RBMX promotes formation of IR-induced Rad51 foci by facilitating proper expression of BRCA2. (a) DR-U2OS cells were transfected with the indicated siRNAs, treated with 10 Gy IR, and processed for imaging with antibodies against Rad51 and γH2AX after 4 hours. Nuclei were stained with DAPI. Scale bars indicate 20 µm. Data from the same experiment is presented in Supplementary Information, Fig. S7d–g, S8c. Individual adjustment of color channels in γH2AX + DAPI was required to illustrate foci; identical adjustment parameters were used. (b) DR-U2OS cells transfected with the indicated siRNAs were damaged and processed for immunofluorescence in same manner as described in a. Cells with Rad51 foci were counted by eye; because transfection with siRNAs against RBMX causes some changes to nuclear morphology, only normal shaped nuclei were counted (approx. 100–130 cells / condition). Error bars represent ± s.d. across four replicates. Data from the same siRNA transfected cells are presented in Supplementary Information, Fig S9b–c. (c) DR-U2OS cells transduced with control vector, FHA-RBMX or siRBMX-3 resistant FHA-RBMX cDNAs were transfected with indicated siRNAs and treated with 10 Gy IR. After 8 hours cells were processed for immunofluorescence with antibodies against Rad51 and γH2AX and counted (200 cells / condition). Error bars represent ± s.d. across four replicates. Representative images of cells are presented in Supplementary Information, Fig. S8d. (d) Whole-cell extracts from DR-U2OS cells transfected with the indicated siRNAs were immunoblotted with antibodies against BRCA2 or Lamin B / vinculin (VCL).

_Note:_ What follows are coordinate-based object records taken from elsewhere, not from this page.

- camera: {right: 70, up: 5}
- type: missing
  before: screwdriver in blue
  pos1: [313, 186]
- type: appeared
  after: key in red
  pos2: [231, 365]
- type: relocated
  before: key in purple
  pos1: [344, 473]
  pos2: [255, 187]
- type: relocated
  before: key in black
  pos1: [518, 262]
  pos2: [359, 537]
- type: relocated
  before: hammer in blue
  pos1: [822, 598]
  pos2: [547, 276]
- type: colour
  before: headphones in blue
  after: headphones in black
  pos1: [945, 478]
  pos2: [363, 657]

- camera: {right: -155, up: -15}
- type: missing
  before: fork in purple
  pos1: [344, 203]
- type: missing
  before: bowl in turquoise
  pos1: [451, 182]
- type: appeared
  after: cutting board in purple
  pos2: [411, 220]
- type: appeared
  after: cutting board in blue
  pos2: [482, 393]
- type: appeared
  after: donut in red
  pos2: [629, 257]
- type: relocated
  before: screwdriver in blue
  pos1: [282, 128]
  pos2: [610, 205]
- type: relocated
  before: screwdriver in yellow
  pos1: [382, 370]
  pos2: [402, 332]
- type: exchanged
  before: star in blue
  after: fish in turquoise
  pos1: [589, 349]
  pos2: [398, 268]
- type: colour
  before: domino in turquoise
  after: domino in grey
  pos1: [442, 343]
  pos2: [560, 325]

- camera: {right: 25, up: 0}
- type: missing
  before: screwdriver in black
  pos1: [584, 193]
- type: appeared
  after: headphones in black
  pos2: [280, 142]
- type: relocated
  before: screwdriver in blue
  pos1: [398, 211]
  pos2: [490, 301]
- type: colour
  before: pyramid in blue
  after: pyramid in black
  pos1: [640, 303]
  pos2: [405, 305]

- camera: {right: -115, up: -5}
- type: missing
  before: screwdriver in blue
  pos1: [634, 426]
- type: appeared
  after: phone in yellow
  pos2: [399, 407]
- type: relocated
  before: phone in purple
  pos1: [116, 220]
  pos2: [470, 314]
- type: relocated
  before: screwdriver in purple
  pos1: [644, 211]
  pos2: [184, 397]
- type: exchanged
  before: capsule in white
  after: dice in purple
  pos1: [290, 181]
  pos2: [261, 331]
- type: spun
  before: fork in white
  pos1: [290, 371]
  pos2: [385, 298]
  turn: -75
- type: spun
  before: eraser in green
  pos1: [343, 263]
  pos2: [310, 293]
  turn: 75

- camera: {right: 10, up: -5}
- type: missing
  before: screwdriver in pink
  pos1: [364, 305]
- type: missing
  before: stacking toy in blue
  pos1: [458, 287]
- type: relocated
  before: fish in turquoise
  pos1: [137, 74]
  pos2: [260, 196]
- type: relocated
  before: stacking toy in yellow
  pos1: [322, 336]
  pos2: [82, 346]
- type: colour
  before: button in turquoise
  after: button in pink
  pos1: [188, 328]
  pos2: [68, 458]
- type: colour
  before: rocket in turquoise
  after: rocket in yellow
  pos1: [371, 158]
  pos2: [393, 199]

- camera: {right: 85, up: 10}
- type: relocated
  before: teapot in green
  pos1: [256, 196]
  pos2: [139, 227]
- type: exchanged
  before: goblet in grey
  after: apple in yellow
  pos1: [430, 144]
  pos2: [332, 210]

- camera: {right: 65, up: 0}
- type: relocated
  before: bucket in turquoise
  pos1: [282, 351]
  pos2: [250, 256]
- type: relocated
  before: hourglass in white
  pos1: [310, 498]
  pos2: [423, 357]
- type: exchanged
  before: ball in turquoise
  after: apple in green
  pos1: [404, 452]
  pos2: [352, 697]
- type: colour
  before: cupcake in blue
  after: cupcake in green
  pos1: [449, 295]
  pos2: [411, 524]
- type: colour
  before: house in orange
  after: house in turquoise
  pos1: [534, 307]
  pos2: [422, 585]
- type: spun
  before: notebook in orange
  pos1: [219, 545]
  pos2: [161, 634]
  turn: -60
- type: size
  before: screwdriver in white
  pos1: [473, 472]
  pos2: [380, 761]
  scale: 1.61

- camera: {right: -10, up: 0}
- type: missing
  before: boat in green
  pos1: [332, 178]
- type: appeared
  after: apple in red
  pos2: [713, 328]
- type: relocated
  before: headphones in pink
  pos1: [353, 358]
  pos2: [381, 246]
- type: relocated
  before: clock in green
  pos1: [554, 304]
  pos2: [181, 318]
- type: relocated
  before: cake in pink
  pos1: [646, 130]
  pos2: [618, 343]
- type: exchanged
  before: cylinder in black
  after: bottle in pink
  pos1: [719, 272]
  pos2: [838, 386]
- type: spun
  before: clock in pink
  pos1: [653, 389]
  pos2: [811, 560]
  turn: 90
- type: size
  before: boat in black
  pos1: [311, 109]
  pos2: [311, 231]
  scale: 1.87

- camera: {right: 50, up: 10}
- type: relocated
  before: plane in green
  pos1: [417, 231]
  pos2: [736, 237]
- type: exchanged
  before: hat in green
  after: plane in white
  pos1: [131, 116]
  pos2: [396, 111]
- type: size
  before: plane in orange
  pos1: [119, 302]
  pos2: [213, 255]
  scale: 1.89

Extracts analyzed in the upper blot were evaluated for protein levels of additional HR and DDR proteins (Supplementary Information, Fig. S12a); and additional data from this blot are presented in Supplementary Information, Fig. S12b (the Lamin B panel is reproduced as a control in that figure). Extracts analyzed in the lower blot were also used in Supplementary Information, Fig. S7b / S12d. (e) Whole-cell extracts from undamaged DR-U2OS cells evaluated in c were immunoblotted with the indicated antibodies. Three western blots of the same extracts are presented and panels are grouped accordingly. Full scans of blots in d–e are shown in Supplementary Information, Fig. S13.